For the "New Paradigmers" among us we have this from S&P. Jeff
personalwealth.com
<<
Monday November 08, 1999 (08:00 am ET)

New Paradigm Prevails

Demand for stocks should remain strong



By Arnie Kaufman, Editor, The Outlook

NEW YORK, Nov. 08 (Standard & Poor's) - Based on traditional yardsticks, risks are high. The averages are at historically liberal levels relative to earnings, book value and dividends-even though background conditions are hardly perfect.

Despite scant evidence of wage inflation, the Fed has to be worried about the shrinking pool of unemployed people available to fill jobs. S&P economist David Blitzer still expects a rate hike at the November 16 FOMC meeting. Long-term T-bond yields, though off their recent two-year peak, are up more than 1 1/4 percentage points in little over a year. Y2K computer problems may still arise. And corporate profit gains seem likely to moderate in 2000.

Active investors today are being asked to accept one of two propositions.

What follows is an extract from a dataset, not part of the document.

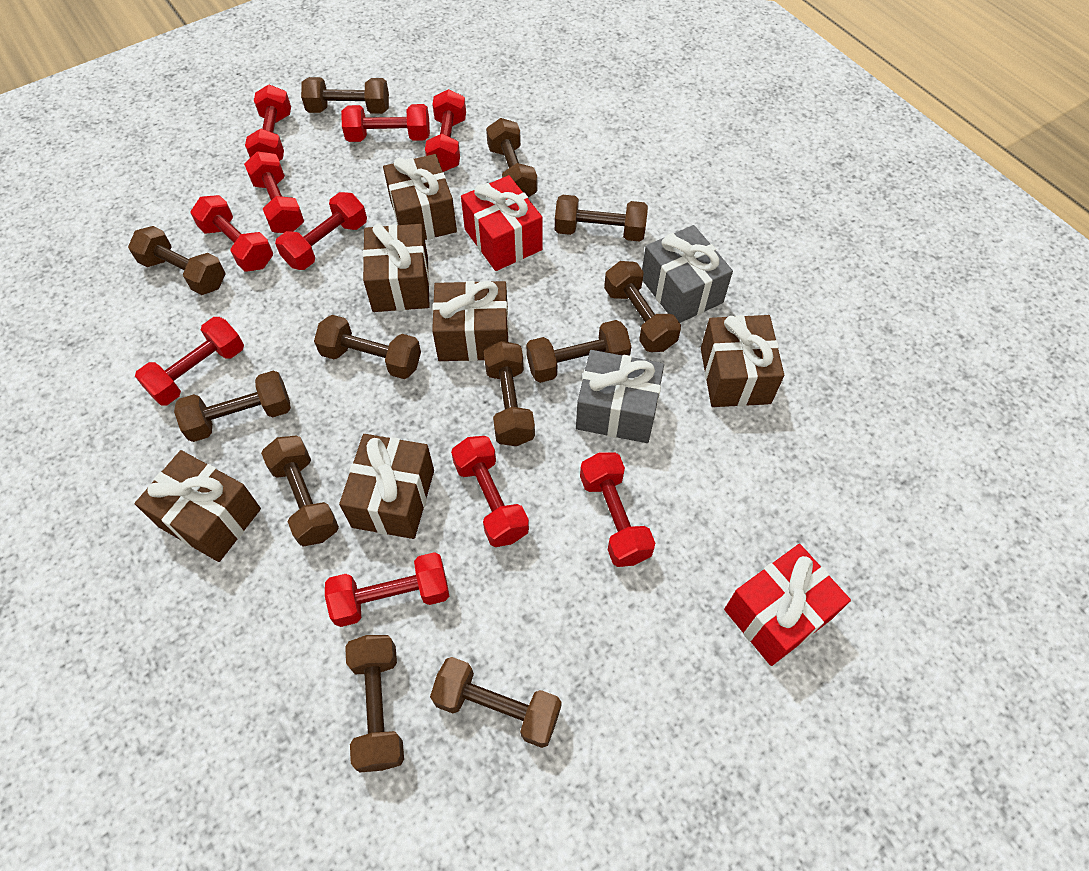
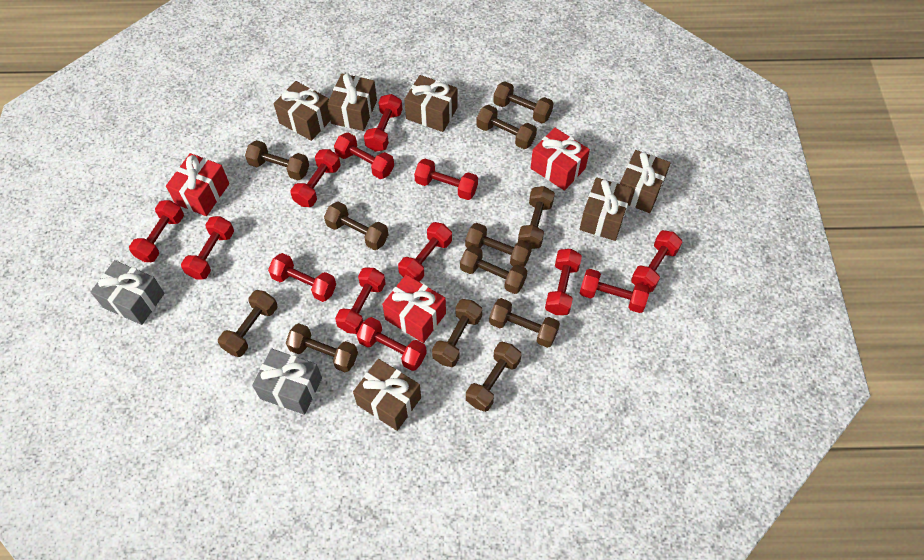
red dumbbell: 10 -> 13
red gift: 2 -> 3

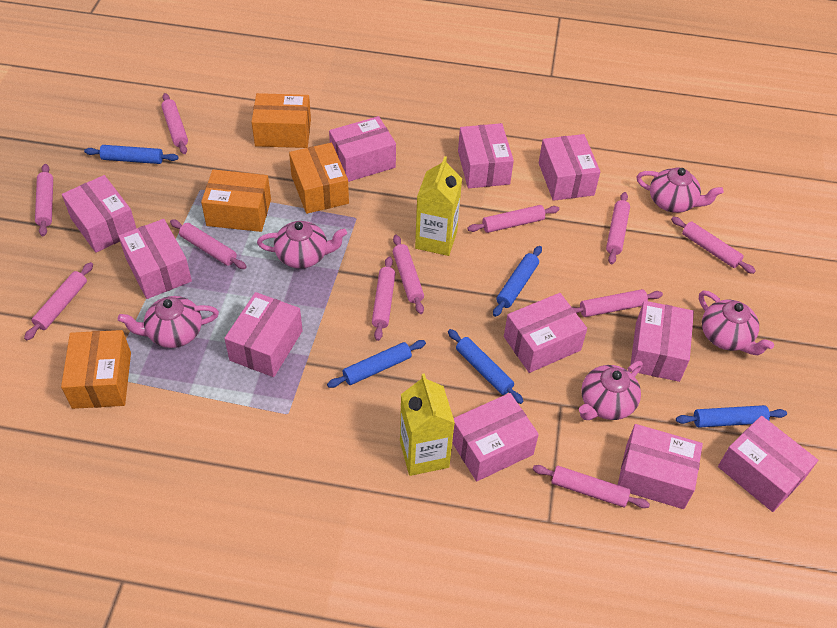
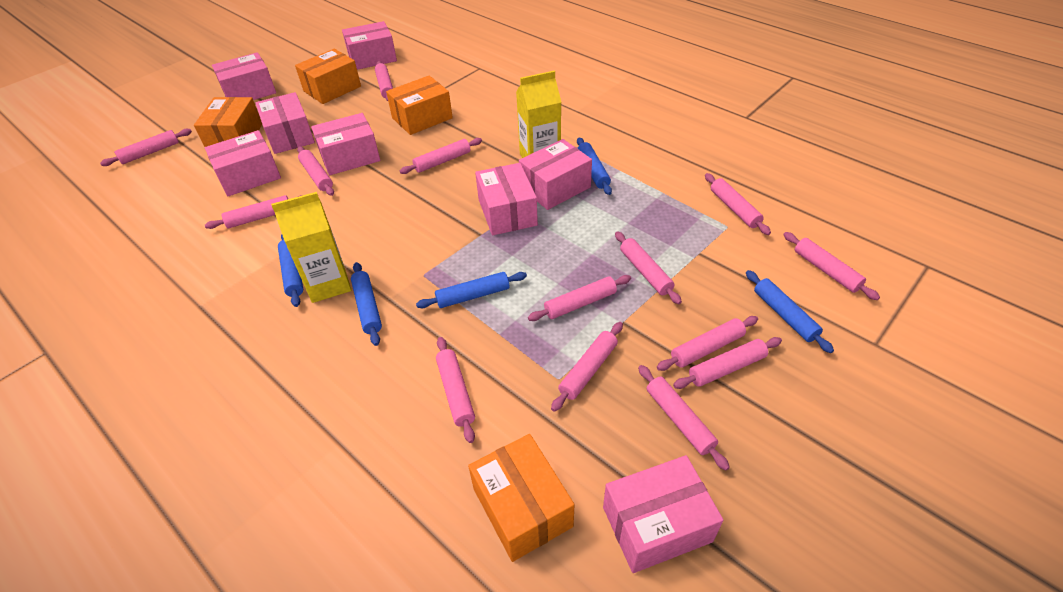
pink box: 11 -> 8
pink rolling pin: 11 -> 14
pink teapot: 5 -> 0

The first: A momentum game is in progress and participants will have to be nimble to avoid large losses once the music stops. The second, which is gaining more and more adherents, is that the bar to non-inflationary economic growth has been raised, which, along with the new budget surplus, improves the chances of flat to lower interest rates while corporate earnings rise strongly.

Technology-driven operational efficiencies will continue to make businesses more profitable and this will provide incentive for the growing ranks of capitalists around the world to re-invest, according to S&P research director Ken Shea. Favorable demographics, he believes, will buoy the market as it keeps money chasing stocks.

Shea also sees a continuation of the consolidation trend, as size is needed to prosper in an environment of growing global competition. Reforms within the financial services industry and efforts to beat the accounting change that will penalize pooling of interests beyond 2000 should further spur merger and acquisition activity.

The market's internal condition has improved, according to S&P technical analyst Mark Arbeter. Although still worried that bond yields are in an intermediate-term uptrend, Arbeter sees seasonal influences turning positive and feels the odds favor further stock gains.

We recommend staying with a bullish asset allocation for general accounts of 65% equities, 30% bonds and 5% cash reserves.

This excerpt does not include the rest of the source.